Network-based SNP meta-analysis identifies joint and disjoint genetic features across common human diseases
- Equal contributors
1 Institute of Bioinformatics and Systems Biology, Helmholtz Zentrum München, German Research Center for Environmental Health, 85764, Neuherberg, Germany
2 Department of Dermatology and Allergy Biederstein, Technische Universität München, 80802, Munich, Germany
3 TUM Graduate School of Information Science in Health (GSISH), Technische Universität München, 85748, Garching, Germany
4 Institute for Clinical Molecular Biology, University of Kiel, 24105, Kiel, Germany
5 Clinic for Pneumology and Neonatology, Hannover Medical School, 30625, Hannover, Germany
6 Institute for Human Genetics, Technische Universität, München, 81675, Munich, Germany
7 Department of Neurology, Technische Universität München, 81675, Munich, Germany
8 Institute of Human Genetics, Helmholtz Zentrum München, German Research Center for Environmental Health, 85764, Neuherberg, Germany
9 Institute of Genetic Medicine, European Academy Bozen/Bolzano (EURAC), 39100 Bolzano, Italy – Affiliated Institute of the University Lübeck, 23562, Lübeck, Germany
10 Department of Child and Adolescent Psychiatry, University Clinic of Munich, 80336, Munich, Germany
11 Institute of Epidemiology, Helmholtz Zentrum München, German Research Center for Environmental Health, 85764, Neuherberg, Germany
12 Chair of Genome Oriented Bioinformatics, Center of Life and Food Science, Freising-Weihenstephan, Technische Universität München, 80333, Munich, Germany
Citation and License
BMC Genomics 2012, 13:490 doi:10.1186/1471-2164-13-490Published: 18 September 2012
Genome-wide association studies (GWAS) have provided a large set of genetic loci influencing the risk for many common diseases. Association studies typically analyze one specific trait in single populations in an isolated fashion without taking into account the potential phenotypic and genetic correlation between traits. However, GWA data can be efficiently used to identify overlapping loci with analogous or contrasting effects on different diseases.

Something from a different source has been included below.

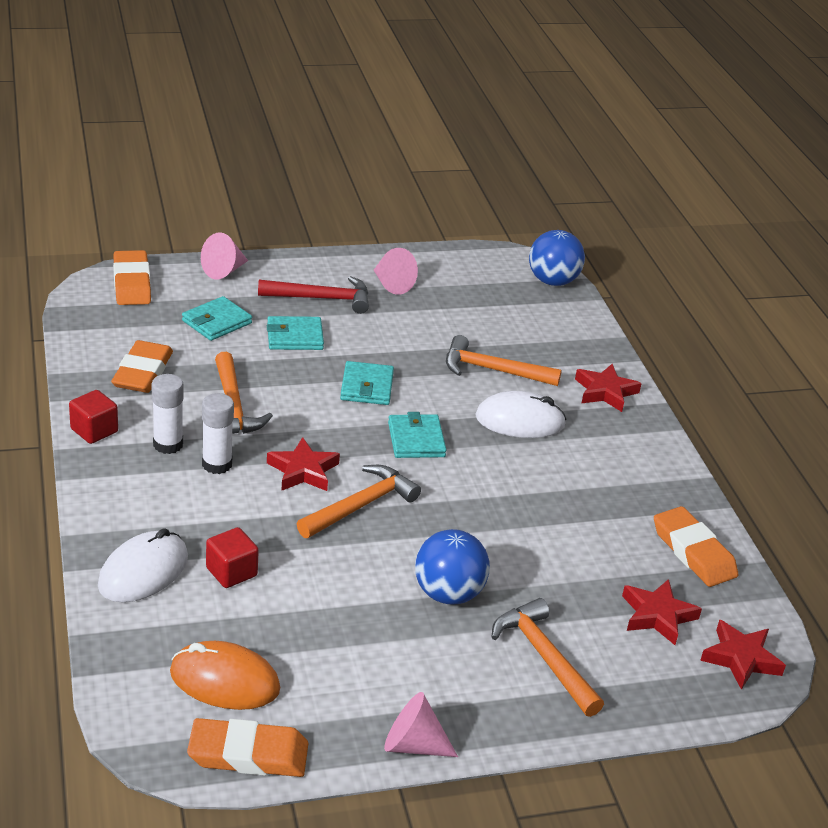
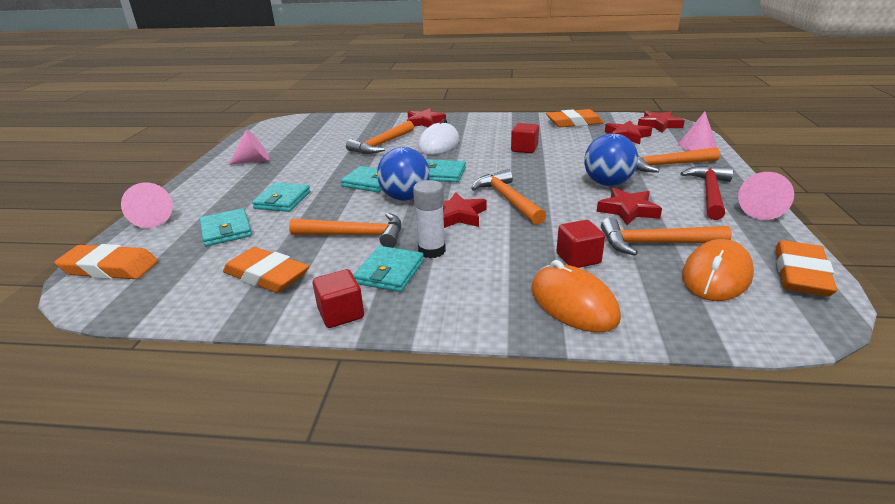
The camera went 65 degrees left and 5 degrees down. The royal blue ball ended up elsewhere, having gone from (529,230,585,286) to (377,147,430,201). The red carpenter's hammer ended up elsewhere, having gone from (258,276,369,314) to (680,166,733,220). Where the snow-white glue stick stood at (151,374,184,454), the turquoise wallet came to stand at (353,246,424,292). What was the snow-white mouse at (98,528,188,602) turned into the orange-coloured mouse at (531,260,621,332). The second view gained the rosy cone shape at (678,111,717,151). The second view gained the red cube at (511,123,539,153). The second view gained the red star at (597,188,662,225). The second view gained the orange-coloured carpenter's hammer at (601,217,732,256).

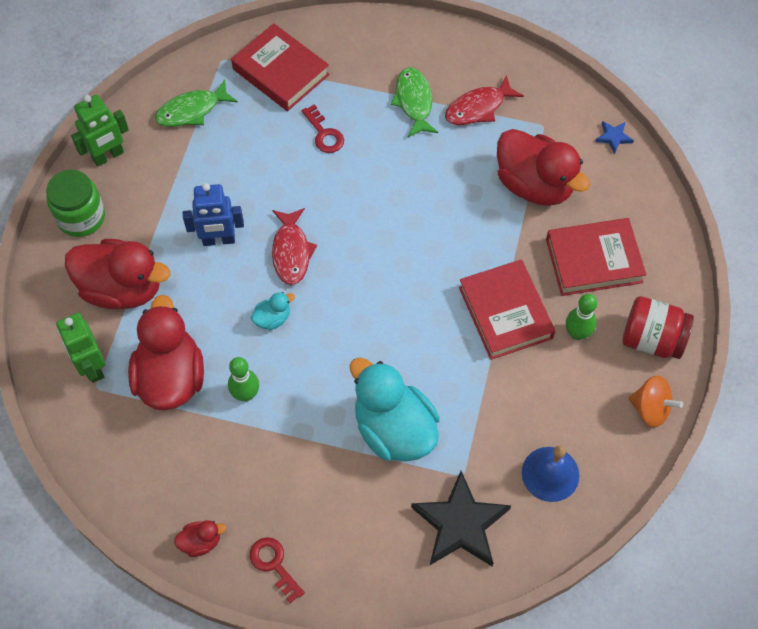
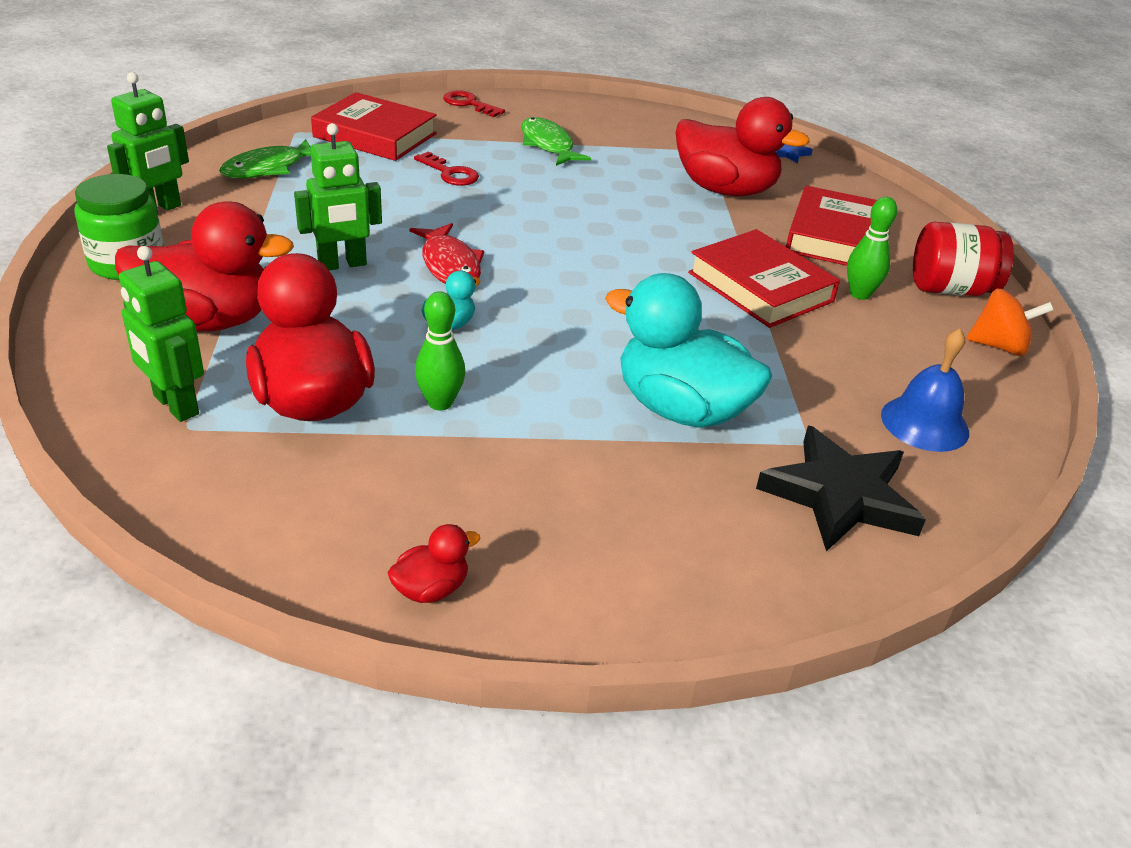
The camera went 20 degrees left and 25 degrees down. The second view lost the red toy fish at (445,75,524,125). What was the royal blue robot figure at (183,183,244,246) turned into the green robot figure at (294,123,382,270). The red hardcover at (546,218,646,296) ended up facing another way, 45 degrees counterclockwise from before. The red latchkey ended up elsewhere, having gone from (250,537,305,603) to (443,90,505,117).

Here, we describe a new approach to systematically prioritize and interpret available GWA data. We focus on the analysis of joint and disjoint genetic determinants across diseases. Using network analysis, we show that variant-based approaches are superior to locus-based analyses. In addition, we provide a prioritization of disease loci based on network properties and discuss the roles of hub loci across several diseases. We demonstrate that, in general, agonistic associations appear to reflect current disease classifications, and present the potential use of effect sizes in refining and revising these agonistic signals. We further identify potential branching points in disease etiologies based on antagonistic variants and describe plausible small-scale models of the underlying molecular switches.
The observation that a surprisingly high fraction (>15%) of the SNPs considered in our study are associated both agonistically and antagonistically with related as well as unrelated disorders indicates that the molecular mechanisms influencing causes and progress of human diseases are in part interrelated. Genetic overlaps between two diseases also suggest the importance of the affected entities in the specific pathogenic pathways and should be investigated further.